3 - Do auto de contra-ordenação de fls.1 verso e do triplicado de fls.2 e verso constam: os factos imputados ao Arguido, as disposições legais infringidas e o montante mínimo e máximo da coima aplicável; a informação sobre a faculdade do pagamento voluntário da coima pelo montante mínimo, respectivo prazo, demais instruções para tal pagamento, e sobre os efeitos do pagamento voluntário da coima, conforme a contra-ordenação seja punível apenas com coima ou com coima e com sanção acessória; a indicação do prazo de vinte dias, a contar da notificação(16/09/2002), para o Arguido, querendo, contestar o auto de contra-ordenação, a efectuar por escrito dirigido ao Governador Civil do Distrito em cuja área a infracção foi praticada e a apresentar na correspondente Delegação Distrital de Viação, podendo arrolar até três testemunhas e juntar outros meios de prova e devendo indicar o número de identificação do auto de notícia.

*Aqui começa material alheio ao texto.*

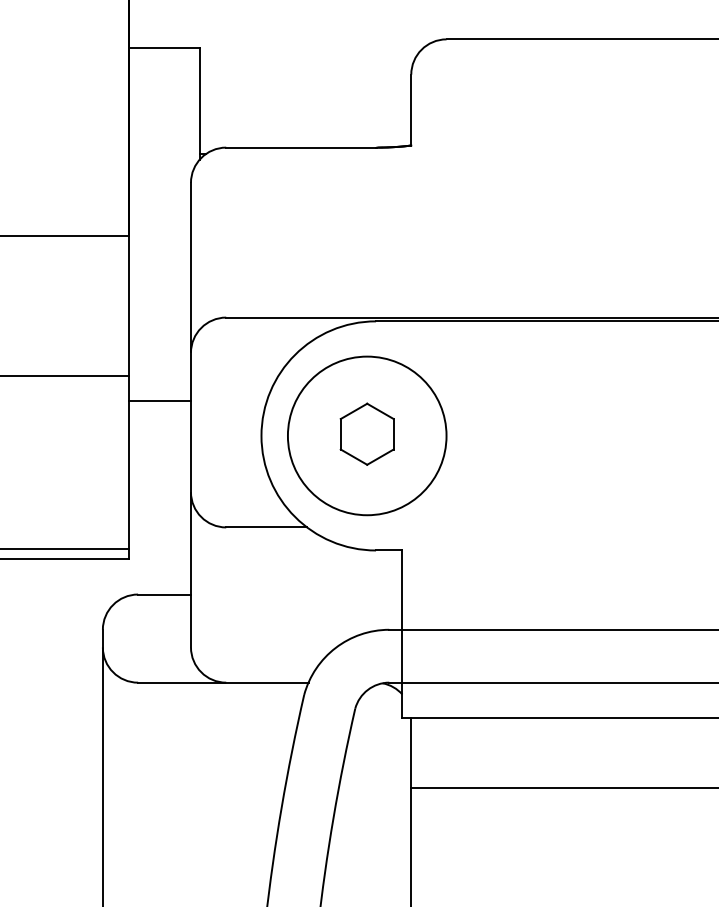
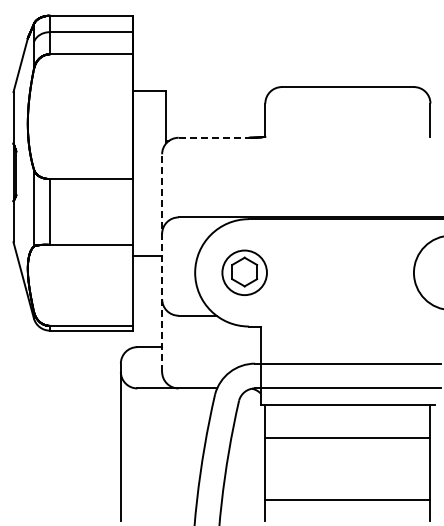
line: (302, 147) -> (214, 137), solid -> dashed
line: (191, 415) -> (162, 263), solid -> dashed
circle: (366, 435) -> (244, 272), size x0.6

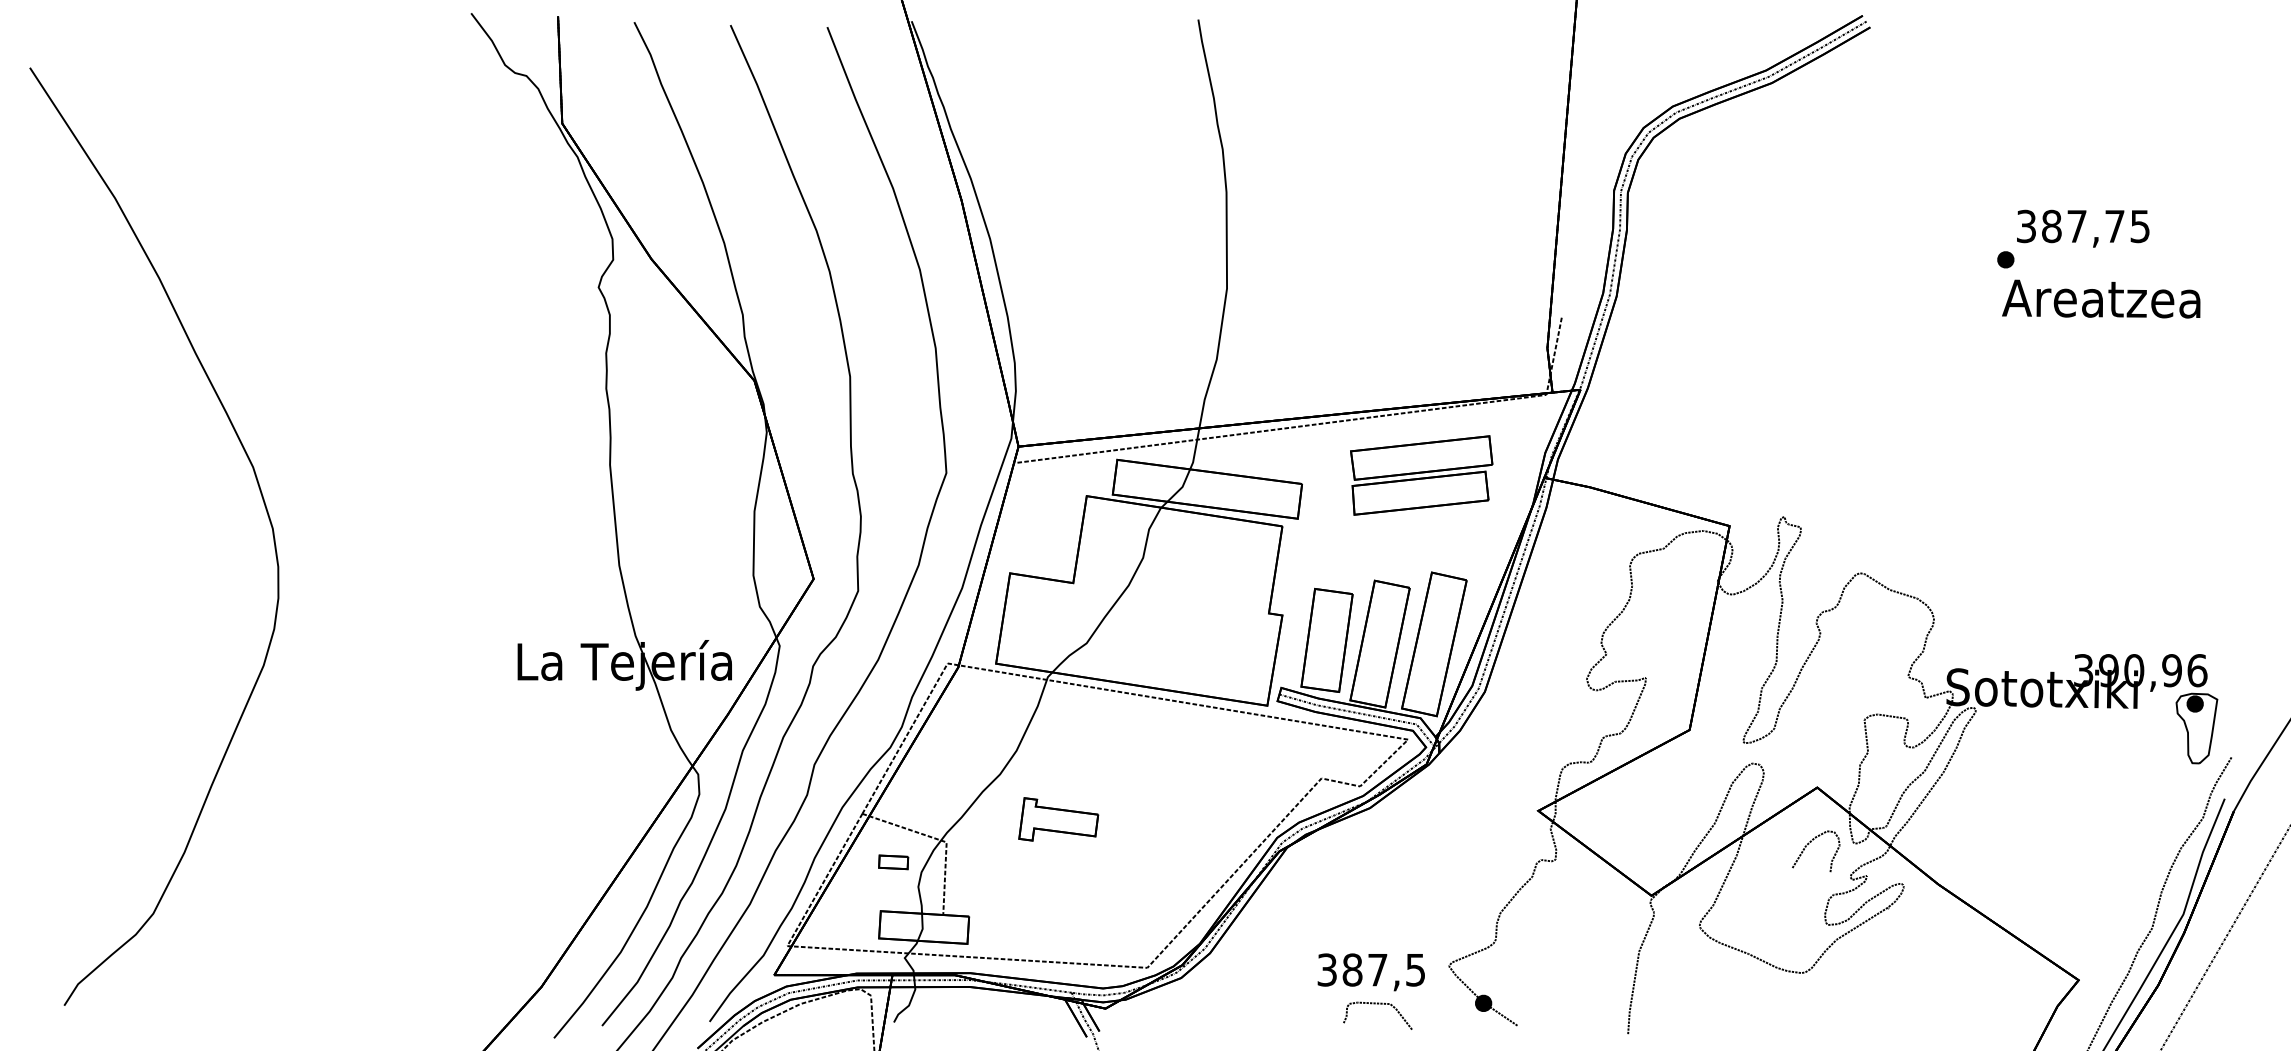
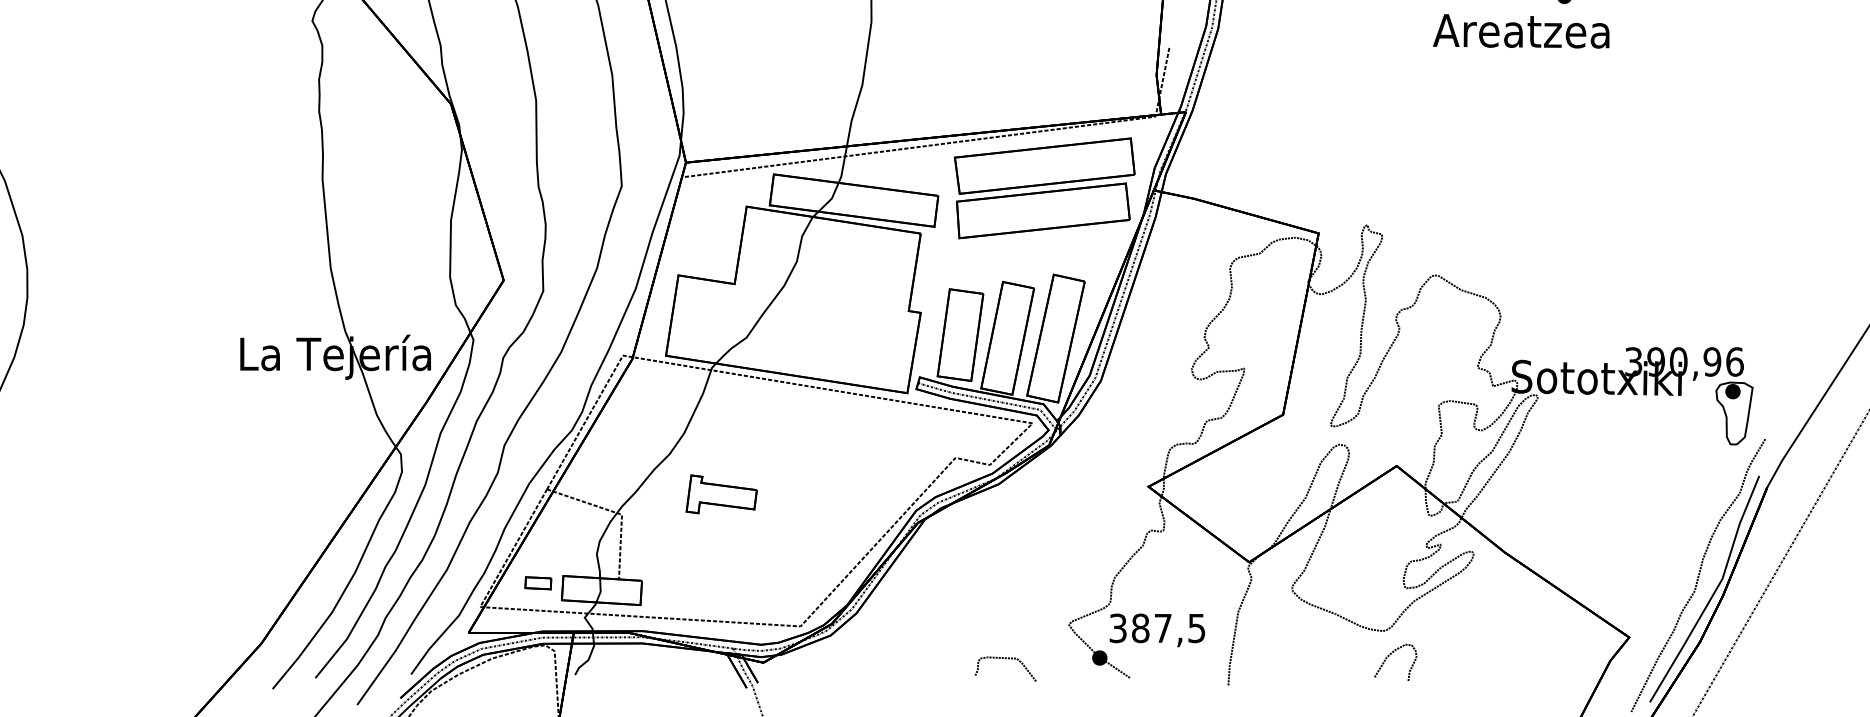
text: (2101, 298) -> (1521, 30), moved
part: (1421, 475) -> (1044, 188), size x1.43
curve: (1809, 844) -> (1389, 656), moved
part: (893, 862) -> (538, 583), moved
text: (1370, 972) -> (1156, 630), moved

4 - O Arguido não apresentou contestação, nem arrolou testemunhas, nem indicou outros meios de prova, nem interveio por qualquer outra forma no processo, antes de ser proferida decisão final pela autoridade administrativa.
5 - Estando o processo instruído apenas com os referidos auto de notícia, seu triplicado, certidão de notificação e com a ficha informática daquele auto e com cópia do registo individual de condutor relativo ao Arguido, em 13/12/2002, a Direcção Geral de Viação de Lisboa proferiu a decisão final de fls.6 e 7, aplicando ao Arguido, pela referida contra-ordenação, a coima de € 45 e as custas de € 39,91, decisão esta notificada ao Arguido por carta simples depositada em 08/01/2003 no receptáculo postal do seu domicílio, presumindo-se notificado em 14/01/2003 (cfr. fls. 8).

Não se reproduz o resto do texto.